They spoke for the Earth

Thoreau, Whitman, Carson, Abbey, McPhee, Dillard, Kingsolver -- the number of great American authors whose writing has focused on the natural environment is remarkable. Some people assert that environmental writing is America's single most important contribution to the world's literature. Now, at a time when human activities appear to be altering the global climate, it is especially fitting that we recall the voices who through two centuries have recognized the danger in our many insults to nature and pointed out a path to healing.

"American Earth: Environmental Writing Since Thoreau" (The Library of America) features book excerpts, articles and essays from 100 American authors writing from the early 1800s through the present day. The selections were chosen (with a little help from his friends) by Bill McKibben, author of "The End of Nature" and one of the foremost thinkers on the environment today. His excellent introduction to the book and comments preceding each entry provide essential biographical information on the authors and put their writing in context of the time and place in which they lived.

Environmental writing, McKibben explains, is distinct from nature writing in that it "takes as its subject the collision between people and the rest of the world, and asks searching questions about the collision: Is it necessary? What are its effects? Might there be a better way?"

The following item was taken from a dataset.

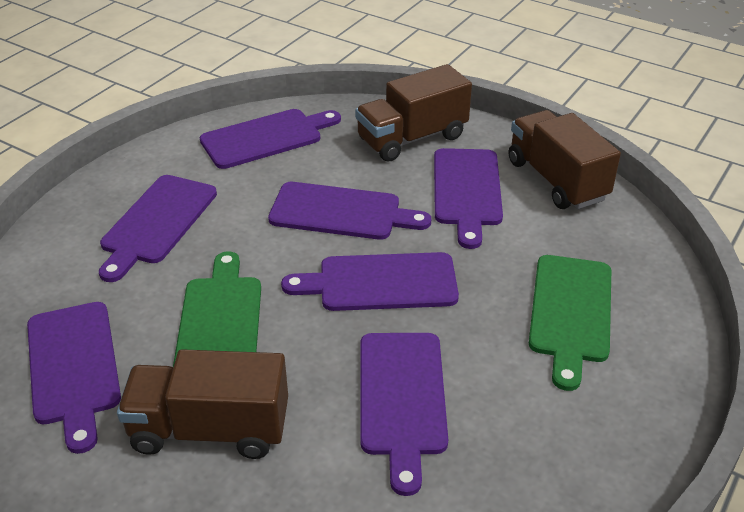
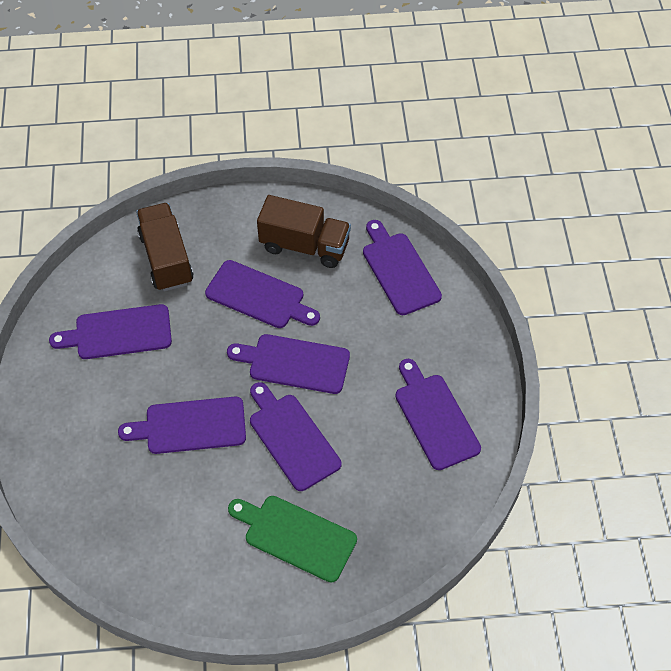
brown truck: 3 -> 2
green cutting board: 2 -> 1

Though we are bombarded today by countless sound bites on the environment from sources few of us could name, the books and essays these early authors penned were singularly important, often affecting the way that people thought and acted about the environment. "Without George Perkins Marsh and his writing on the dangers of deforestation, it's not at all sure that the New York state legislature would have embarked on the quite extraordinary task of protecting the Adirondacks," McKibben writes. "Without Rachel Carson sounding the alarm when she did, it seems entirely likely that many more species of American birds might have been doomed."

At 970 pages, "American Earth" is not a book that even dedicated environmentalists are likely to read from cover to cover. But there are plenty of gems for the picking. I found myself gravitating to the authors who seemed particularly insightful for their day, or who surprised me with their concern for the environment. P.T. Barnum, the famous showman and promoter, actually wrote a book in 1866 calling for the prohibition of billboards along highways. "It is outrageously selfish to destroy the pleasure of thousands, for the sake of chance of additional gain," he wrote in "Humbugs of the World."

George Caitlin, painter of the American frontier, urged in 1841 (35 years before the Battle of the Little Big Horn) that a swath of prairie from Mexico to Canada be preserved for the Indians and the American bison. Planner Benton McKay in 1928 espoused a philosophy to contain urban sprawl. "A city ... must first of all have unity," he wrote. "There must be definite geographic boundaries as with the early New England village; and no petering out in fattening, gelatinous suburban fringes."

I also enjoyed revisiting authors whom I had read in my youth, but whose exact words had dimmed in my memory. Here is Aldo Leopold, the father of modern ecology, warning in "Sand County Almanac" about the price we pay for our distancing from nature. "Your true modern [person] is separated from the land by many middlemen, and by innumerable physical gadgets. He has no vital relation to it. Turn him loose for a day on the land, and if the spot does not happen to be a golf links or a 'scenic area,' he is bored stiff."

Annie Dillard, whom I remembered as singing the praises of nature in "Pilgrim at Tinkers Creek," was actually quite bitter about what it revealed to her. "I don't know what it is about fecundity that so appalls," she wrote upon observing the profligate breeding of plants and insects. "I suppose it is the teeming evidence that birth and growth, which we value, are ubiquitous and blind, that life is so astonishingly cheap, that nature is as careless as it is bountiful, and that with extravagance goes a crushing waste that will one day include our own cheap lives."

Reading "American Earth," I considered how pleased the early writers would be about developments in certain aspects of the environment -- the reforestation of the landscape, the control of soil erosion, the recovery of certain wildlife populations. I also thought how saddened they would be by urban sprawl, the disinterest of youth in nature, and the threat of human-induced climate change. I found myself paying special attention to the most recent writings -- Michael Pollan's warning about the health effects of cornfed beef in "The Omnivore's Dilemma," David Quammen's prediction of mass extinctions in "Planet of Weeds." I took heart in Paul Hawken's belief that citizen-based organizations can and will rise up and challenge the status quo where it threatens the environment.

"There is much to be proud of in this literature; the movement it has inspired has won a great many fights it has picked," McKibben concludes. "But there is no closure in the struggle." And so we should continue to read and to write about the environment. In those endeavors, "American Earth" provides great inspiration.